Arts & Events
The Vienna Philharmonic Opens a 3-Day Visit to Berkeley’s Zellerbach Hall
The illustrious Vienna Philharmonic Orchestra is currently in Berkeley under the auspices of Cal Performances, and on Tuesday, March 7 they presented the first of three concerts they will give here over three days. Under conductor Christian Thielemann, who makes his Bay Area debut, Vienna Philharmonic will traverse a century of Viennese music. When Christian Thielemann walked on stage at Tuesday’s concert, he struck me as looking more like a rugby player than a symphony conductor. He is husky and square-jawed. But make no mistake, Thielemann is a consummate conductor.
Tuesday’s opening concert began with Arnold Schoenberg’s 1899 Verklärte Nacht (Transfigured Night). Originally written for a string sextet, Verklärte Nacht was expanded by Schoenberg for full string orchestra in 1917, and that is the version performed here by the Vienna Philharmonic.
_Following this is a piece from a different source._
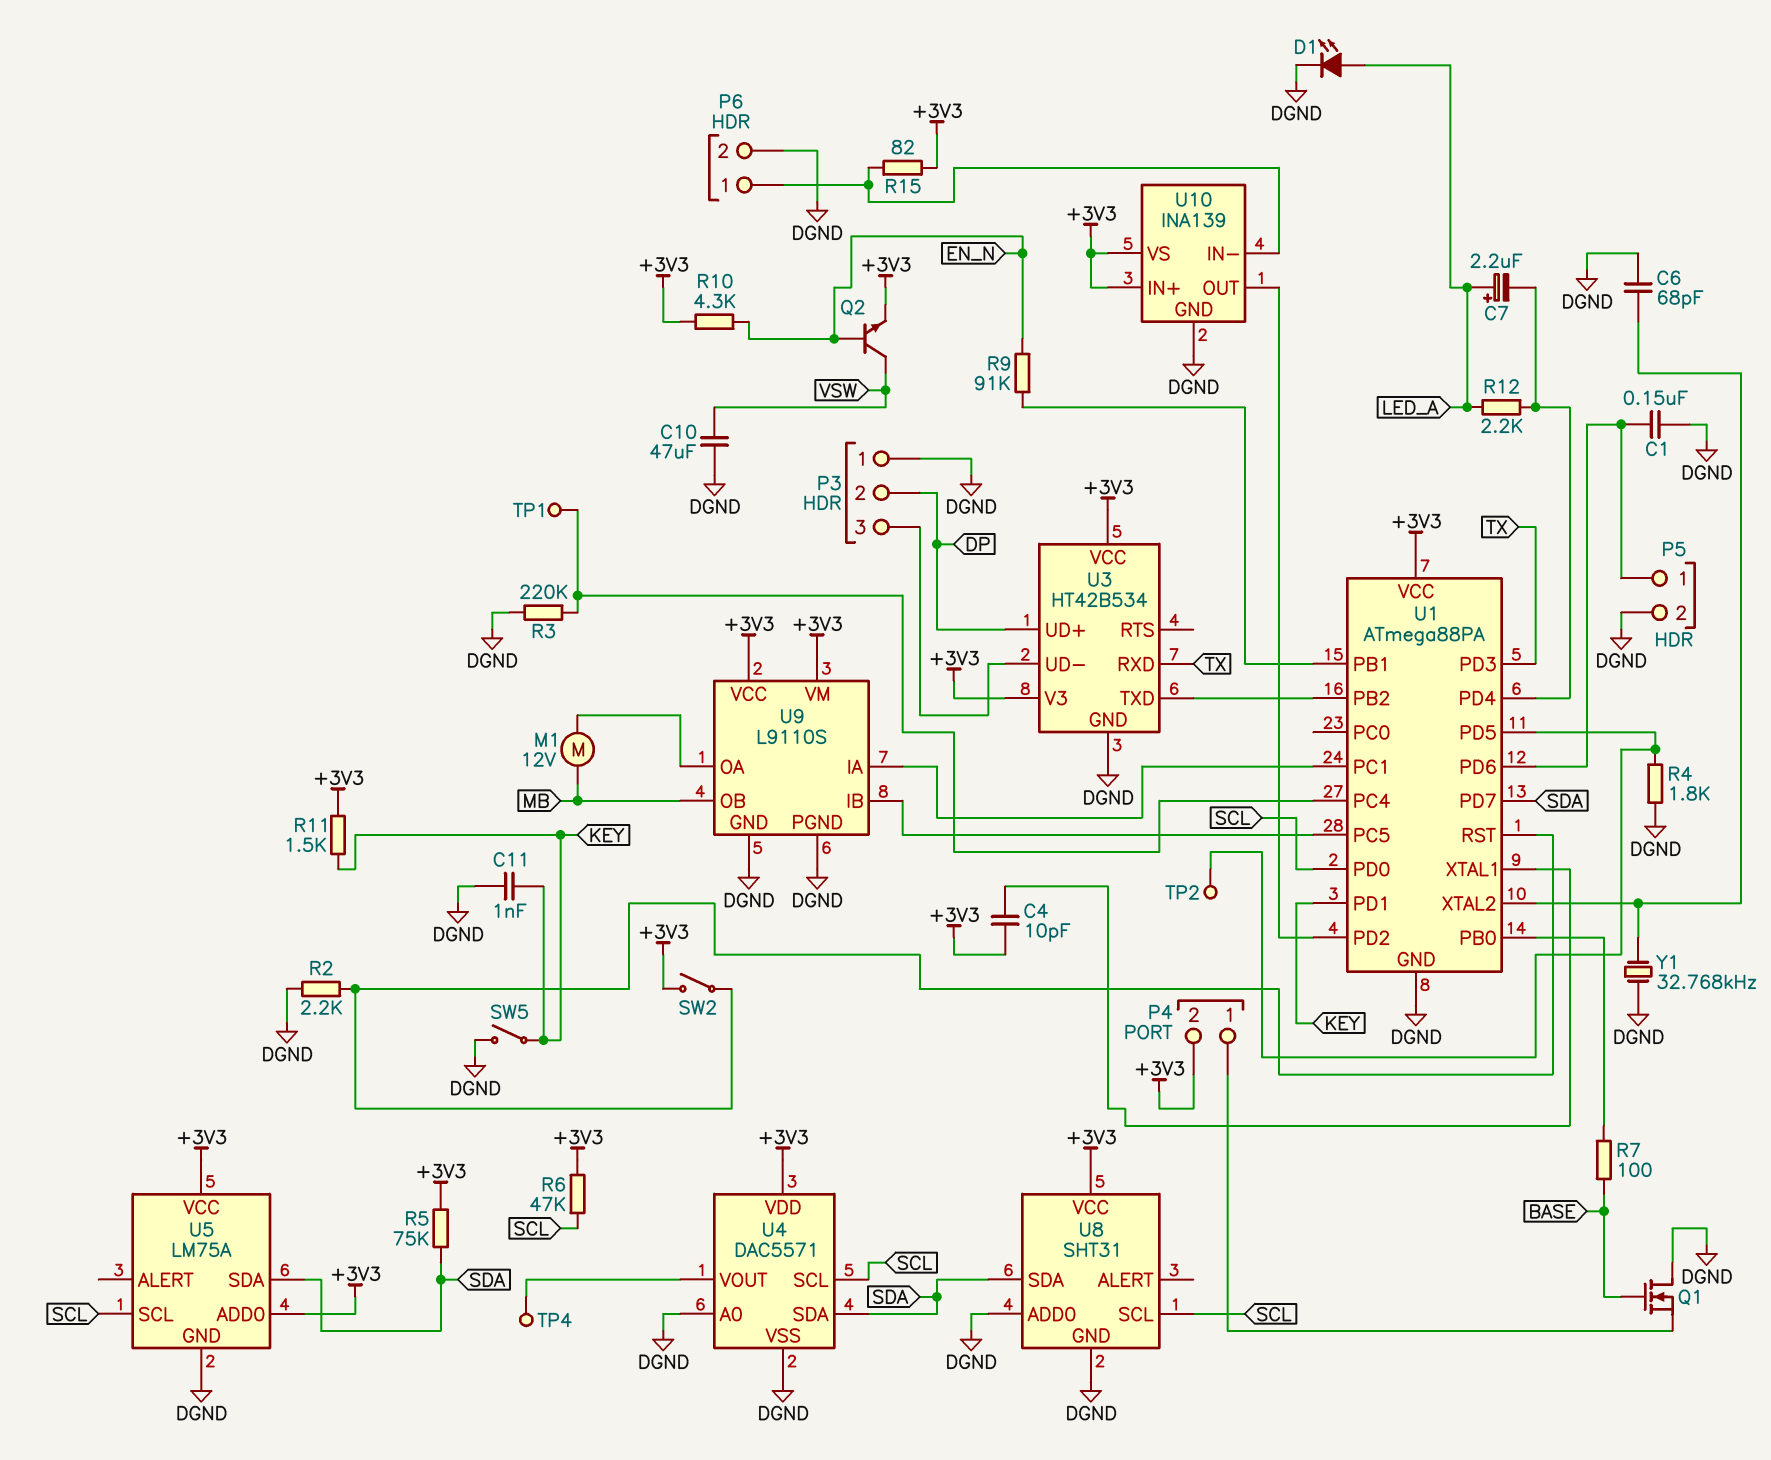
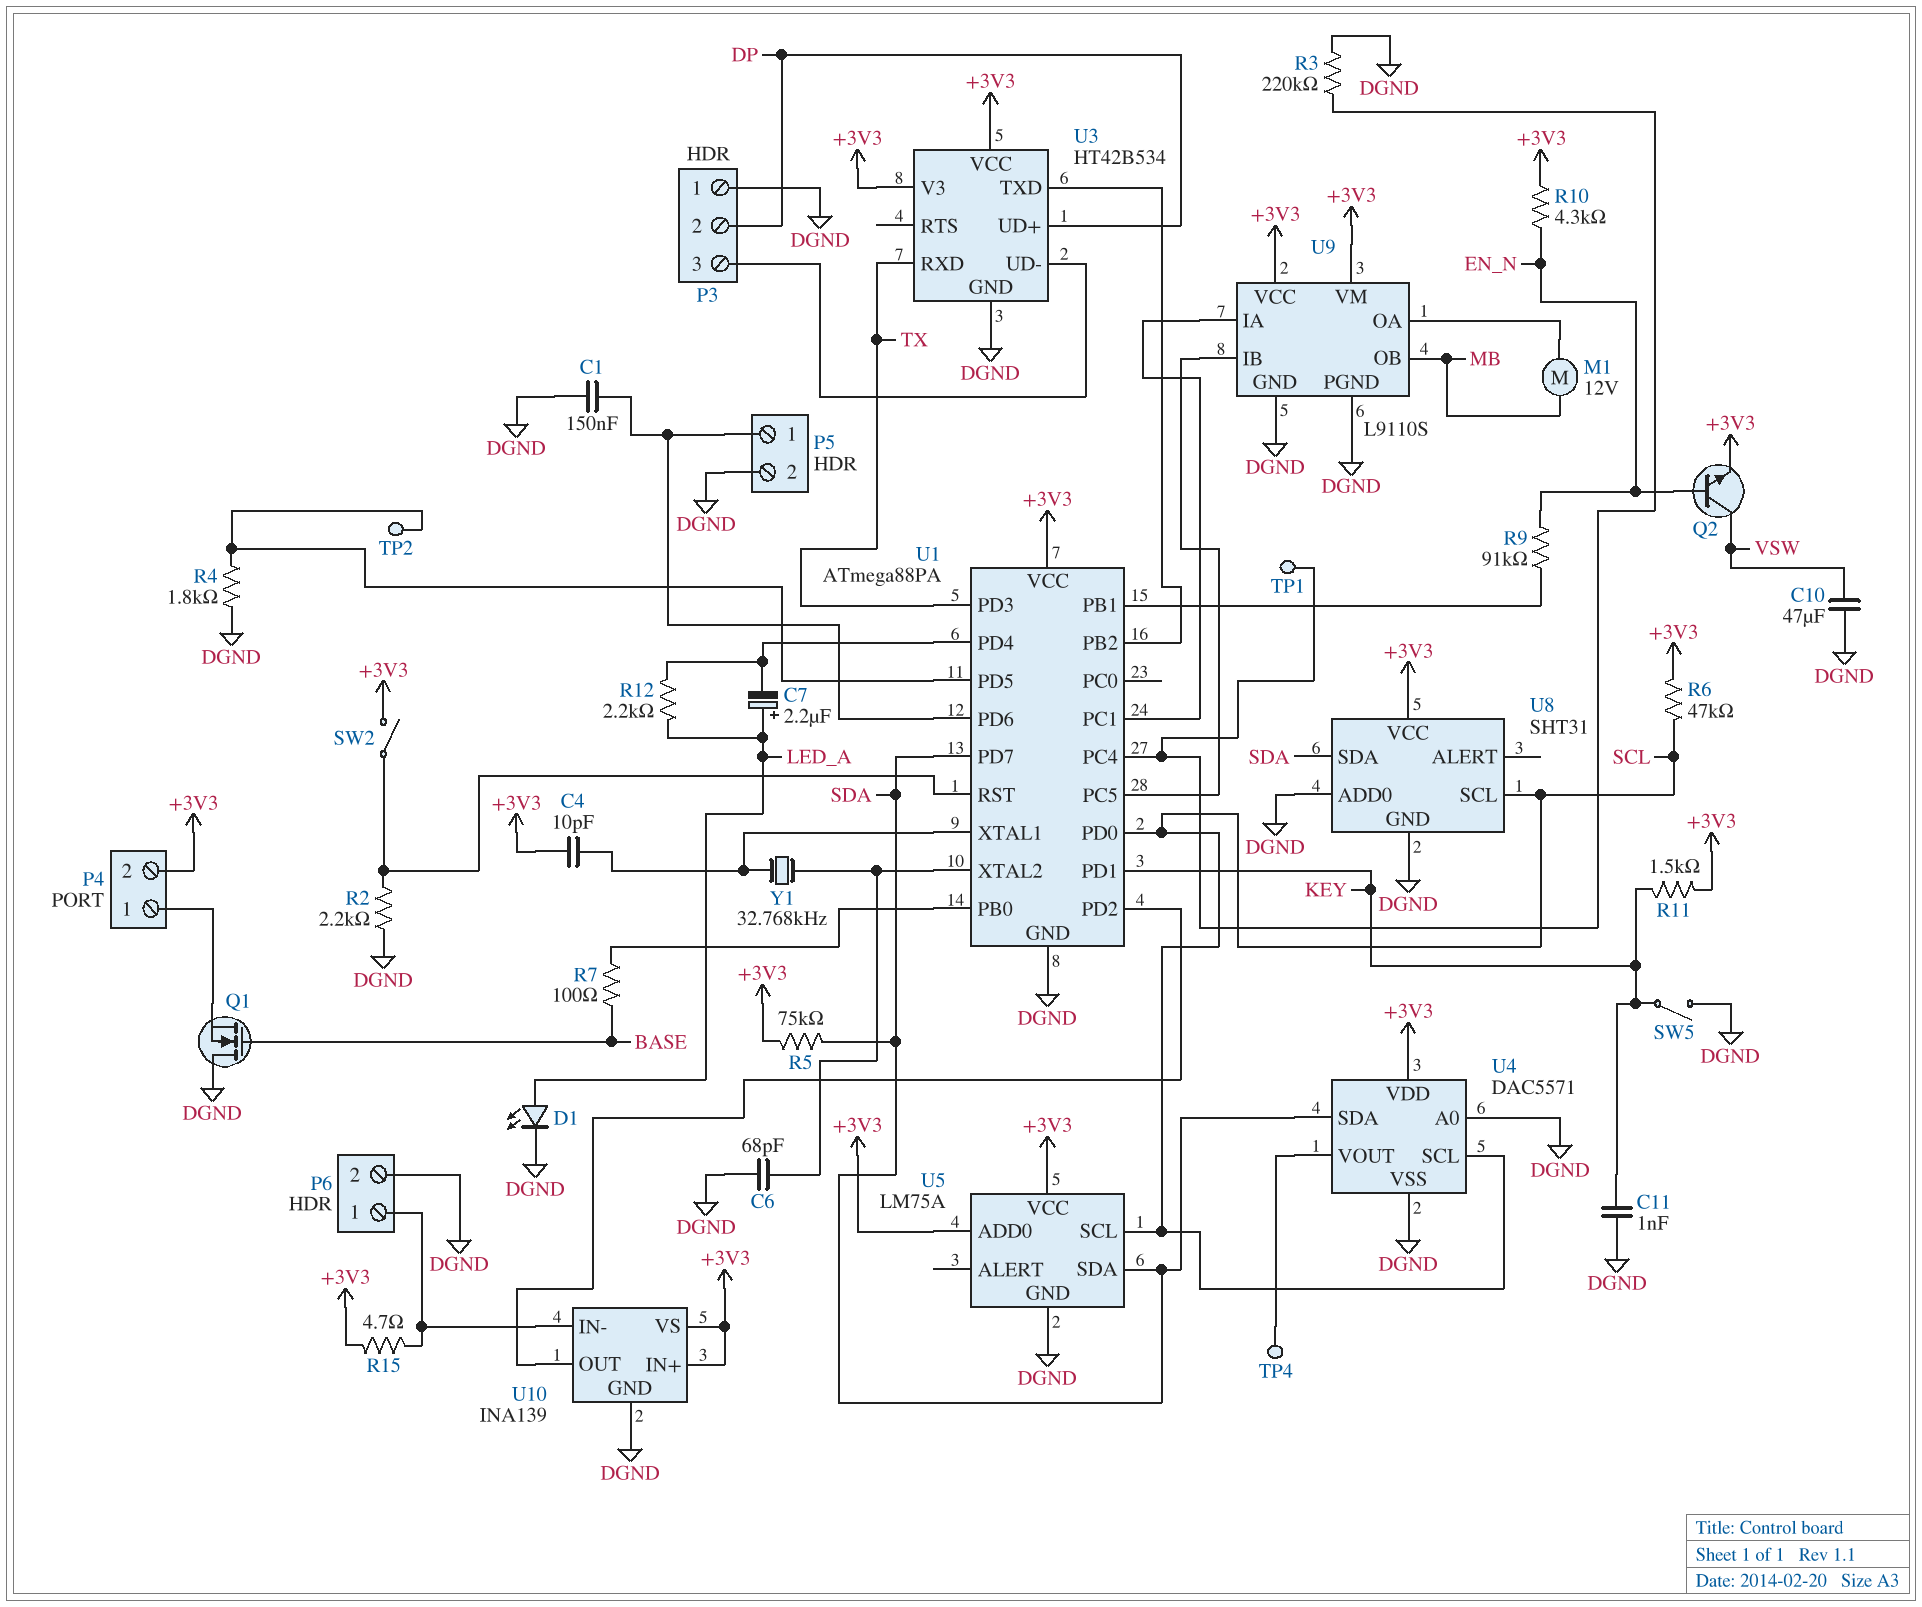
R15: 82 (+3V3, P6/1) -> 4.7 (+3V3, P6/1)
Y1: 32.768kHz (DGND, U1/XTAL2) -> 32.768kHz (U1/XTAL1, U1/XTAL2)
I actually prefer the chamber music version, where I find this work’s remarkable colours and textures stand out more clearly than in the version for string orchestra. That notwithstanding, it was a treat to hear the storied Vienna Philharmonic perform what is by far Schoenberg’s best-loved work.
Based on the 1896 poem “Zwei Menschen” (“Two People”) by Richard Demel, Verklärte Nacht tells a shockingly unconventional love story about a man and woman who walk one night “through the bare cold woods.” She confesses that she is bearing a child that she conceived when, longing for motherhood, she gave herself to a stranger. Now, she notes, “I met you, you,” the man she truly loves. Hearing this, the man surprises her with his compassionate response, saying, “The child that you have conceived be to your soul no burden.” He then remarks on the glittering stars that will transfigure the child. The man and woman embrace then walk on through the now transfigured “high, bright night.” The overall trajectory of this work moves from a D minor beginning to a D Major conclusion. Glittering arpeggios and pizzicato strings are featured in the transfiguration music.
After intermission, Vienna Philharmonic performed Richard Strauss’s Eine Alpensinfonie, Op. 64.
Written between 1911 and 1915, Strauss’s Alpine Symphony was a work of the middle-aged composer, though his inspiration for this monumental symphonic tone poem came from a hiking party to the top of an Alpine peak he had engaged in back in 1879 when he was only 15 yeas old.
Obviously, Strauss retained vivid memories of that ascent and the vistas that greeted him at themountain’s summit.
Eine Alpensinfonie calls for a gargantuan orchestra of more than 150 instrumentalists, including a wind machine and a thunder machine for the work’s climactic storm. Throughout this work, which traces the ascent and descent of the hikers, the Vienna Philharmonic gave a wonderfully fluent performance, highlighting each vivid detail yet bringing it all together as a whole. As the climbers enter a wooded region, we hear 12 horns. Later, when they enter a high meadow where cattle herds graze in summer, we hear a cowbell and a yodeling motif in the bassoons and clarinets. When the climbers finally reach the summit, there is an overwhelming climax that is one of the most thrilling moments in the orchestral repertoire. Strauss even evokes the awe and humility the climbers experience at the immense grandeur before their eyes, and he does so with a frail, stammering oboe solo.
When they begin their descent from the summit, distant rumbles of thunder announce an approaching storm. Now a wind machine evokes the growing winds as the storm nears. What ensues has been called the greatest storm scene in the symphonic literature. Wind and thunder machines peal out, and an organ adds to the storm’s din. But the storm’s onset is brief, and gradually it subsides, and now the sun returns. Eventually, as the descent continues, the sun sets. But in a lovely coda, the organ leads the elegiac “Ausklang” (“After Tones”) as the climbers reflect on the emotions they have experienced on this momentous mountain trek.
What an enormous treat it was to hear the Vienna Philharmonic perform this Alpine Symphony that I had previously never heard live. This was an experience I’ll never forget!